Then we have the crime itself: at least twenty hijackers sneak into the US over at least a year; they apparently develop cover identities of various sorts and wait for orders. Even though multiple warnings were delivered to the federal government (from flight school instructors, FBI field agents, CIA agents, and international intelligence agencies) FISA search warrants were not granted, flight schools were not scrutinized, and airlines were not warned. John Ashcroft does stop flying on commercial aircraft due to an unspecified 'security threat'. Despite significant reported threats of airplane hijackings which were taken seriously by upper government representatives, even the simple step of warning airline security was not taken. On 9/11, the hijackers boarded their airlines unmolested; no flags were raised when their names appeared on passenger lists; and the rest is now history.

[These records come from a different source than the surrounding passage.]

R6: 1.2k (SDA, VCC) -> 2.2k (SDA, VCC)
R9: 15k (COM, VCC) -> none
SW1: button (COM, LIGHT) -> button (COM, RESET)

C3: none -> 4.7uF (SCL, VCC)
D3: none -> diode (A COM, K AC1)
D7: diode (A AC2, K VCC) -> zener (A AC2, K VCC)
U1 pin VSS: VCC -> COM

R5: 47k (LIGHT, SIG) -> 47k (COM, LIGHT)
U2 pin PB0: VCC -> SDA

If this is so, then we really have two crimes: the bombing of the Pentagon and World Trade Center using jetliner suicide bombs, and the deliberate failure by the President to take action to prevent the hijackings. Airplane hijackings would have served the Bush Administration well - they were in desperate need of a distraction of some kind. By August, the Bush White House must have known that Enron was going to collapse; this group of neocons was also desperate to start a war in the Mideast in order to control global oil supplies. They were also faced with a growing tide of public outrage over the stolen election and the obvious corruption of the Administration.

After 9/11 everything changed. The Patriot Act (pre-written) was passed in a flurry of weaponized anthrax attacks on the Congress over the Oct2 - Oct17 period - anthrax that was later shown to be the Ames strain from the US biowarfare labs. That story died rather quickly, didn't it? It was briefly used by Colin Powell in his remarks to the UN, but that's it. Bush's approval ratings soared; Afghanistan was invaded and the Taliban were defeated; the Enron issue appeared and disappeared, and the stage was set for an invasion of Iraq.

The fear and anger that 9/11 engendered was needed to satisfy war ambitions of the Bush Administration. The name of the propaganda effort was emotional linkage - deliberate attempts to link the images of falling and burning bodies of 9/11 to the image of Saddam's Iraq via the use of the words 'weapons of mass destruction'. This Machiavellian manipulation of public perception could only have been carried out with the full participation of the mainstream corporate media.

The propaganda push has been twofold: there is the 'official story' of 9/11, and the "Loose Change" version of events, both of which represent deliberate efforts to draw attention away from the events prior to 9/11. This is an effort to frame any questions about 9/11 as choice between the official story (it came out of the blue with no warning) and the Loose Change version (The CIA bombed the WTC and the Pentagon). This puppet show was featured on Democracy Now this morning. Maybe I'm imagining things.. but I doubt it.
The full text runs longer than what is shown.